Mario Castelnuovo-Tedesco: Op. 143 for Guitar and String Quartet

The name Castelnuovo-Tedesco stands out. Translating it to English, as ’Newcastle-German’, doesn’t clarify it much, and certainly doesn’t explain why it’s in Italian, or why it’s so long. The only certainty is that it seems to be European.  Add to that the guitar-oriented nature of Mario Castelnuovo-Tedesco’s concert music, and he seems perhaps to have been Spanish.

Beginning at the end: Mario Castelnuovo-Tedesco made his later career in Hollywood, California. He has four full movie scores to his credit: And Then There Were None (1945), Time Out of Mind (1947), The Loves of Carmen (Rita Hayworth – 1948), and The Brave Bulls (1951). In addition to these scores, he wrote uncredited incidental music for a long and dramatic list of productions, including such films as: Gaslight (Ingrid Bergman – 1944); Hellcats of the Navy (Ronald Reagan, Nancy Reagan – 1957); and Captain Video, Master of the Stratosphere (1951). That alone is a substantial (and politically resonant) contribution; he was also a teacher and mentor to Henry Mancini, Jerry Goldsmith, Nelson Riddle, John Williams, and André Previn.

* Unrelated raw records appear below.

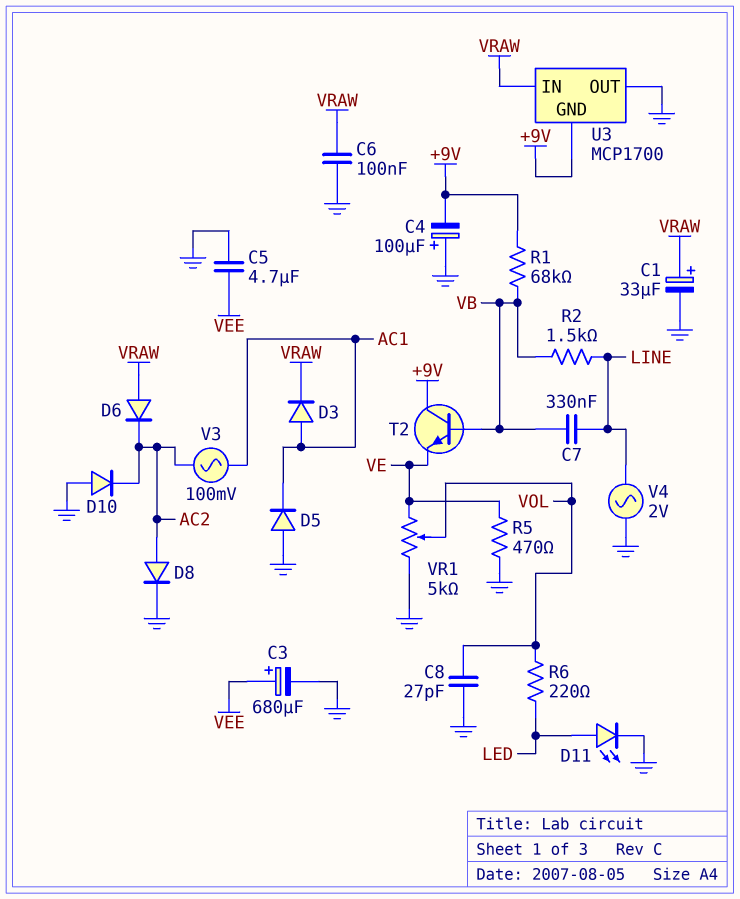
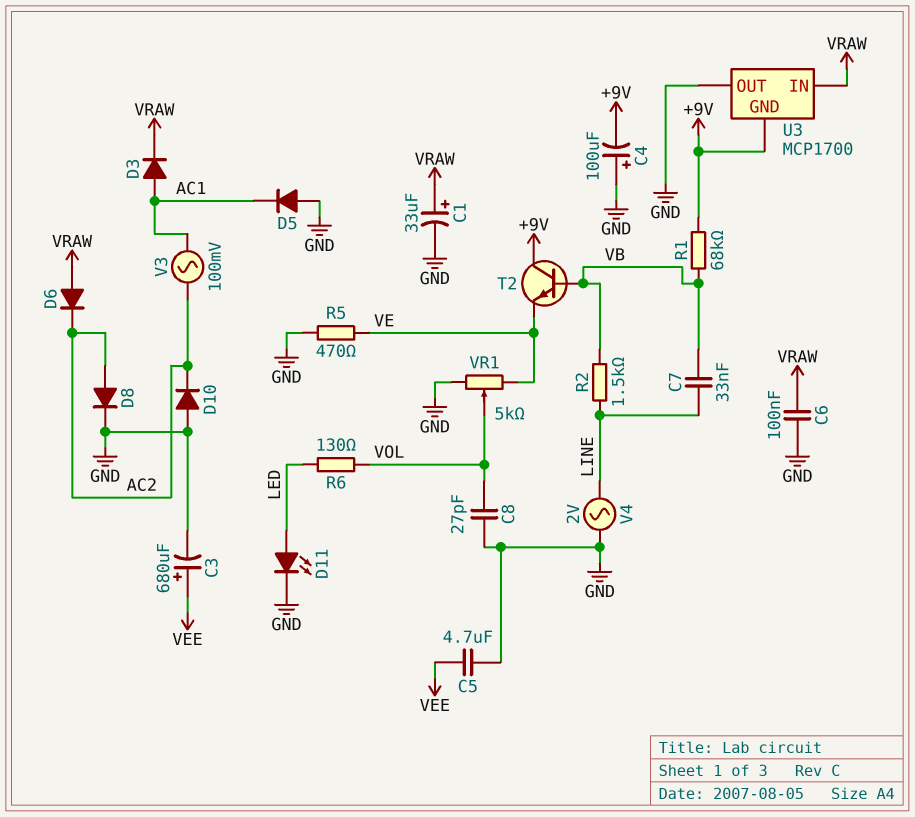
C7: 330nF (LINE, VB) -> 33nF (LINE, VB)
R6: 220 (LED, VOL) -> 130 (LED, VOL)

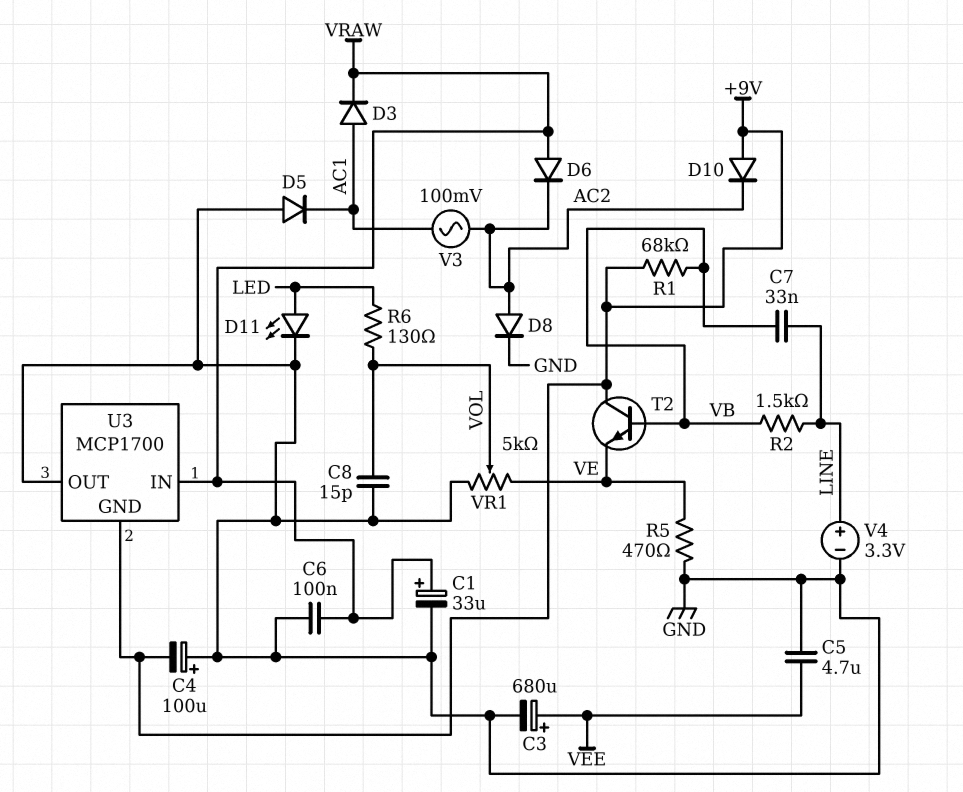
C8: 27pF (GND, VOL) -> 15pF (GND, VOL)
D10: diode (A GND, K AC2) -> diode (A +9V, K AC2)
V4: AC 2V (GND, LINE) -> 3.3V (plus LINE, minus GND)

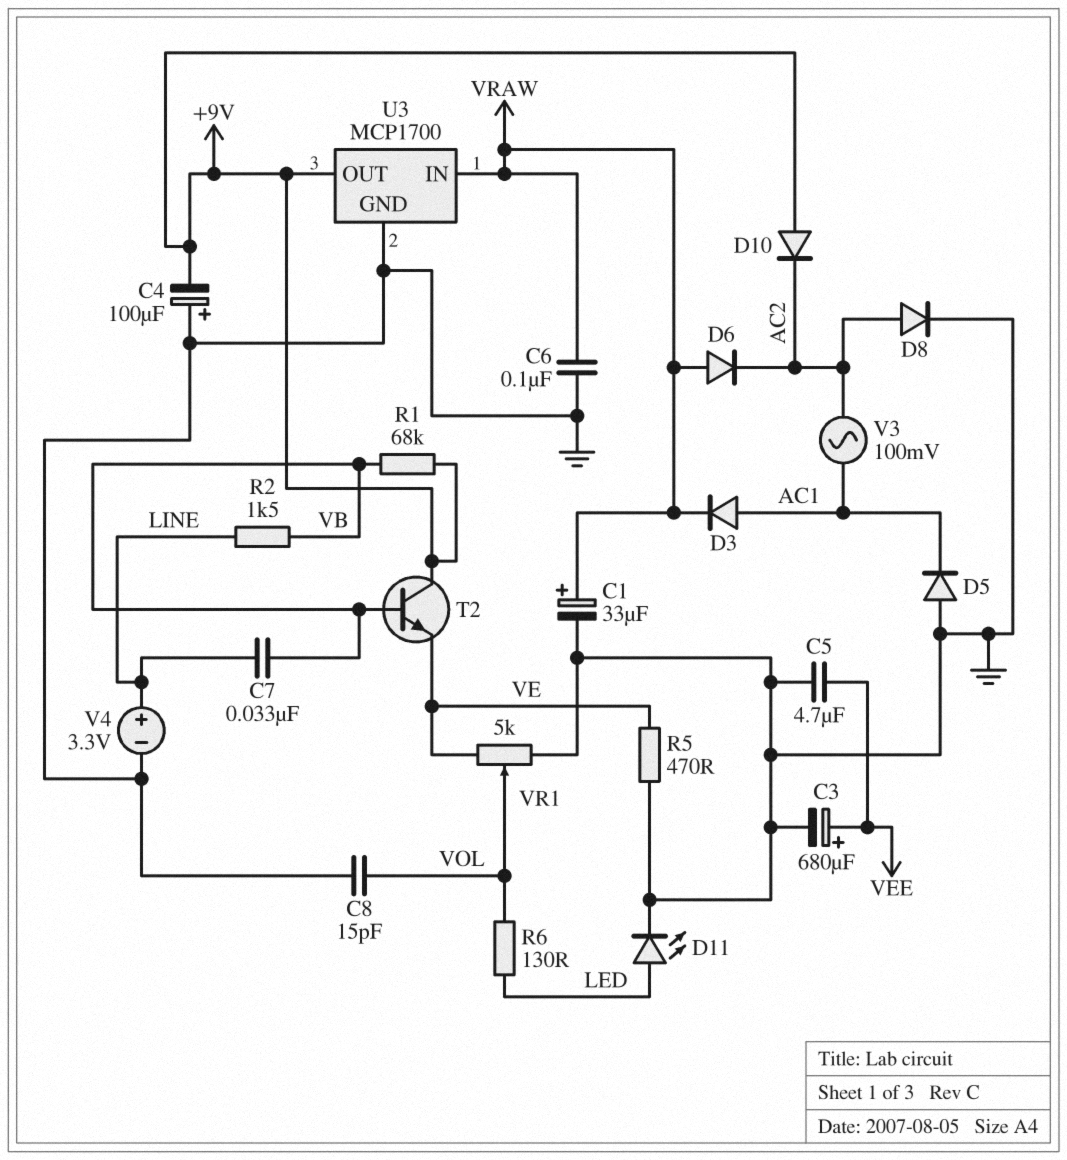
U3 pin GND: +9V -> GND
U3 pin OUT: GND -> +9V

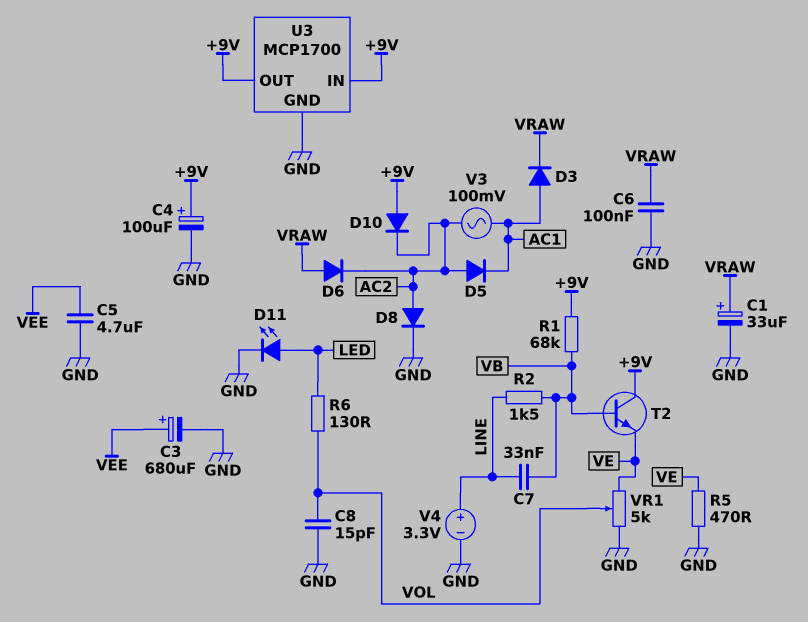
C4: 100uF (plus GND, minus +9V) -> 100uF (plus +9V, minus GND)
D5: diode (A GND, K AC1) -> diode (A AC2, K AC1)
U3 pin IN: VRAW -> +9V

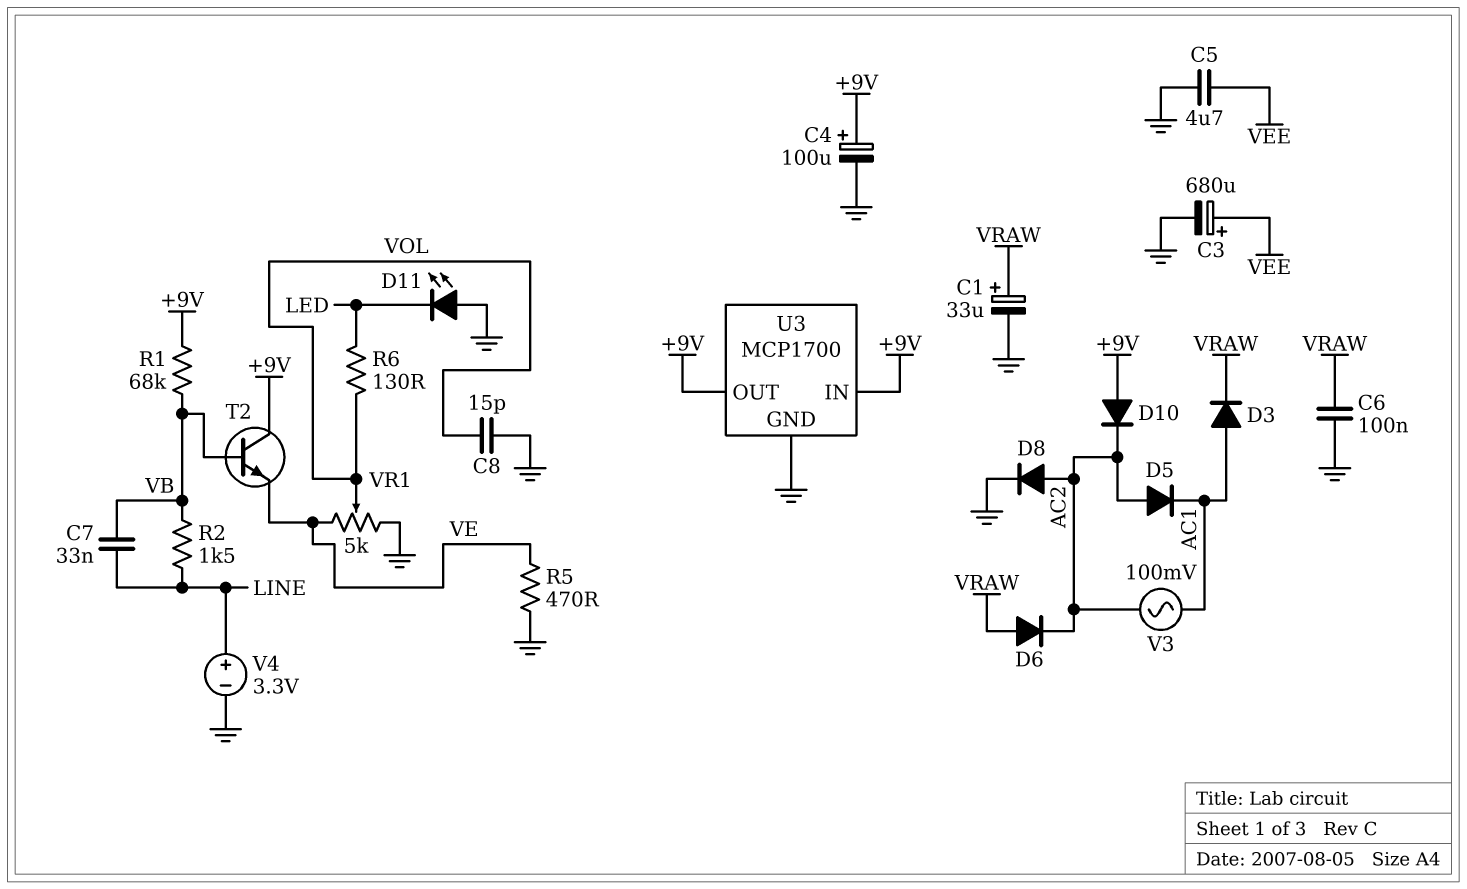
D11: LED (A LED, K GND) -> LED (A GND, K LED)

Before his venture to Hollywood, Castelnuovo-Tedesco had written concert music for many of the great virtuosi of the twentieth century.  His most fruitful collaboration was with Andres Segovia, for whom he wrote a guitar concerto in 1939 and to whom he dedicated numerous important guitar works. He had written a violin concerto for Jascha Heifetz in 1932, and a cello concerto for Gregor Piatigorsky in 1935.  It is hard to imagine a better path for a composer to have before him, but times did change. 

Castelnuovo-Tedesco was from a Sephardic family which (all sources seem to agree) had been in Tuscany since 1492, when they had been expelled from Spain. The tradition of the family had been one of banking until 1) Mario decided to be a composer and 2) a rising tide of anti-semitism made it clear to them that they must leave Italy, after almost 450 years. Castelnuovo-Tedesco appealed to friends in America, notably Arturo Toscanini and Jascha Heifetz, to help him with emigration. It was Heifetz, apparently, who connected him with Metro-Goldwyn-Mayer for the purpose gainful employment in music.

Mario Castelnuovo-Tedesco grew up in modernist times, and was well aware of modernist developments, but  he steered clear of its stiffer winds. His music, however chromatic or technical, is more traditional and tuneful than that of most of his contemporaries. It makes sense to think of him as a Los Angeles contemporary of Rachmaninoff: appealing, intelligent, and never shy to employ, or enjoy, the simple-complex mysteries of melody, song, and tradition.